The revenue outlook is further enhanced by the stickiness of the client base, which is actually very easy to assess: “We have never lost a managed services customer and our longest one has been with us for 10 years,” says Blisard.

Also helping the share price was the announcement March 16 that the company was cancelling just under 3 million of its shares outstanding, and that several third-party shareholders had agreed to put a total of 3 million shares into escrow.  The resulting reduction in dilution, not to mention clear vote of confidence, set a positive tone that the stock price responded to immediately.

Blisard is happy with the way the stock has performed to date but points out that he knows education is a process and that it will take time for the company to build the following it thinks it ultimately deserves.

“For the Canadian markets a company like this is unique,” Blisard explains.  “The investment community understands the importance of cybersecurity in their lives.  The people we talk to understand the way our company is structured, how it drives revenue, how it drives profit, and where it sits within the cybersecurity world.”

Concludes Brennan, “It is very important that an investor understands there is a roadmap.  We made a good decision in not growing too quickly, taking our proceeds and placing smart bets on particular territories and hiring the right people.  I think it is key that the investment community understands this.”

The Conclusion

The keys to success?  Good people are absolutely indispensable – a capable management team knows how to get the most out of a business, and has the ability to address problems and get things back on track if something goes wrong.  From corporate strategy to financial management and dynamic communications, they know what makes successful businesses work and how to fire on all cylinders.  There is no substitute for experience.

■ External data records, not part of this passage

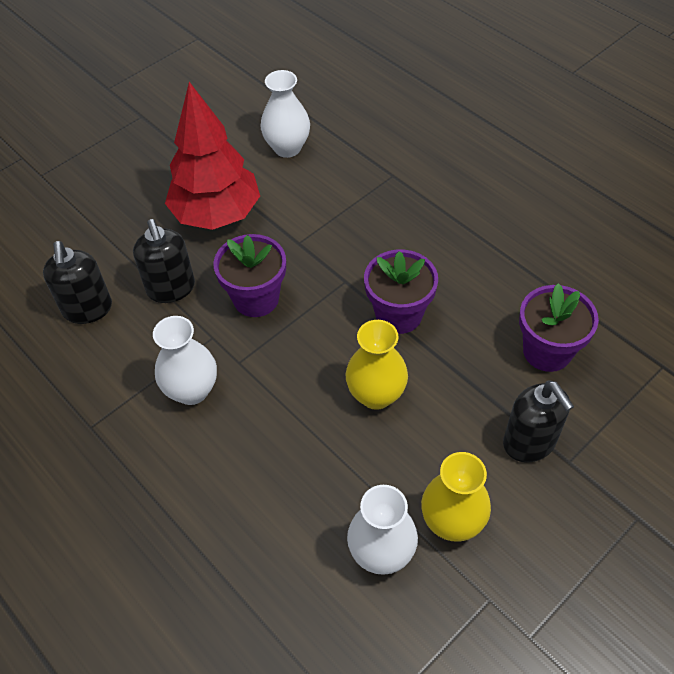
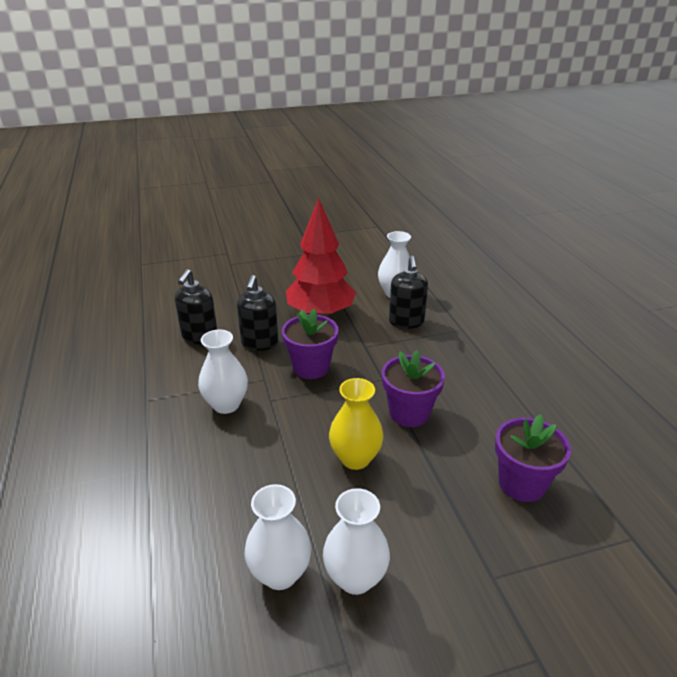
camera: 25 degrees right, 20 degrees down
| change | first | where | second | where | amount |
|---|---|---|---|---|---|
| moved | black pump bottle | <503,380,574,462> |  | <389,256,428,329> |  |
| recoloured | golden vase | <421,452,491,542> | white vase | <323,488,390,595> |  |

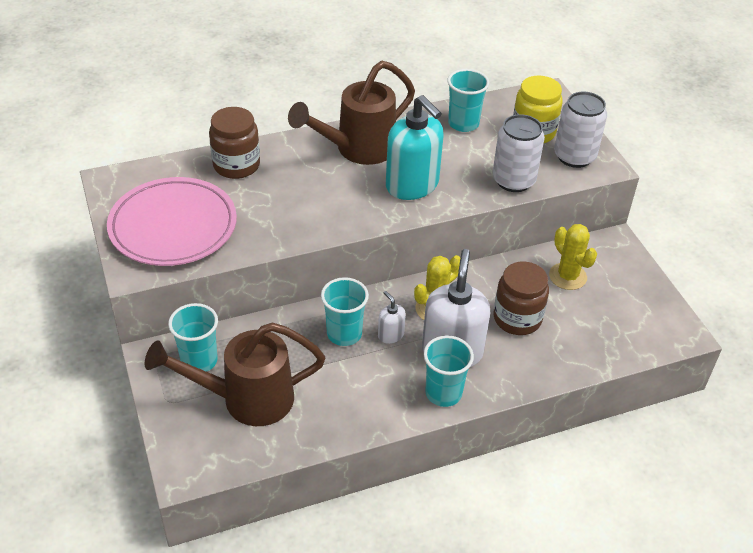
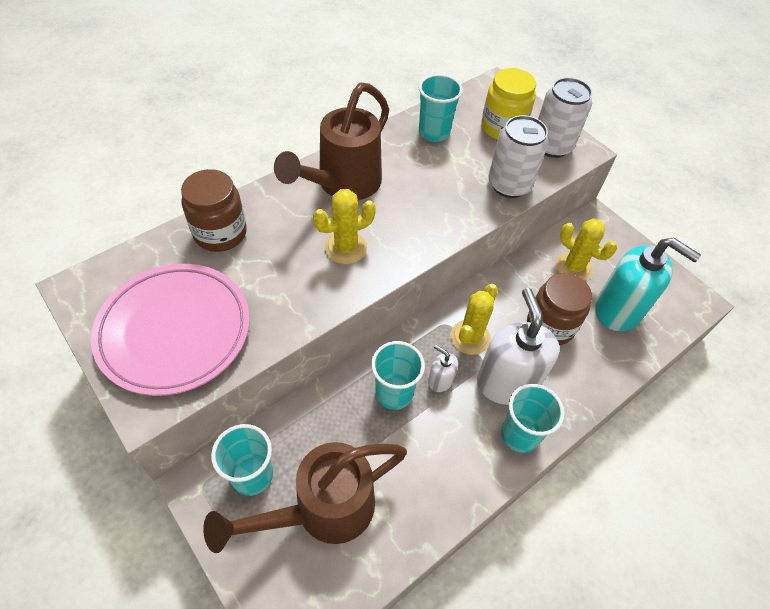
camera: 20 degrees left, 10 degrees up
| change | first | where | second | where | amount |
|---|---|---|---|---|---|
| added |  |  | golden saguaro cactus | <313,189,376,264> |  |
| moved | turquoise pump bottle | <386,95,444,200> |  | <595,237,701,331> |  |

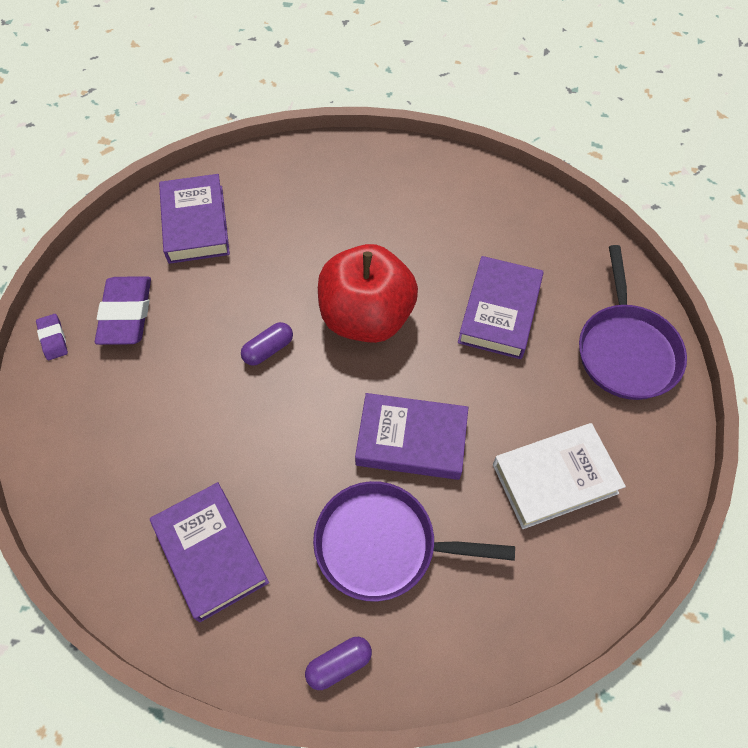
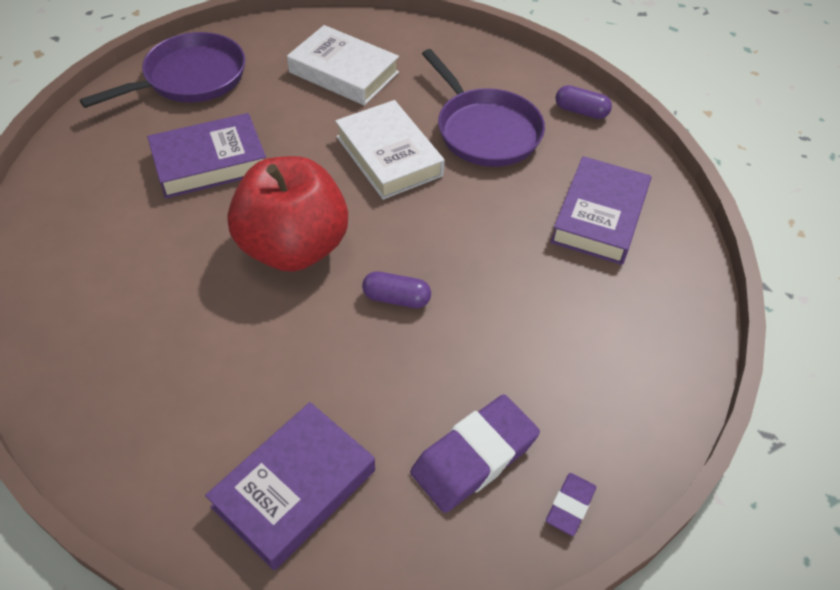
camera: 130 degrees left, 10 degrees down
| change | first | where | second | where | amount |
|---|---|---|---|---|---|
| recoloured | purple book | <355,393,468,480> | white book | <335,100,445,200> |  |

Share structure is another aspect valued by most investors and managers – if things go right, good structure makes it easier to achieve high EPS, and having fewer shares out to weigh on the market price is clearly a good thing.  If things go wrong the well-structured company has superior flexibility in accessing capital markets for the funds needed to right the ship.  More often than not, good share structure is a reflection of skillful financial management as, of course, is a strong balance sheet.

Then there is being in the right business at the right time (good management again?) – considered another way, it is easier to ride a wave than to fight one.  And when a company’s growth outlook is built on a history of expansion already, it serves as a key to winning investor confidence.

So, no magic formula, unfortunately.  Just hard work, knowing what you are doing, achieving consistent growth of your business and communicating all of this efficiently.  It may not be the whole puzzle, but these are definitely some of its most important pieces.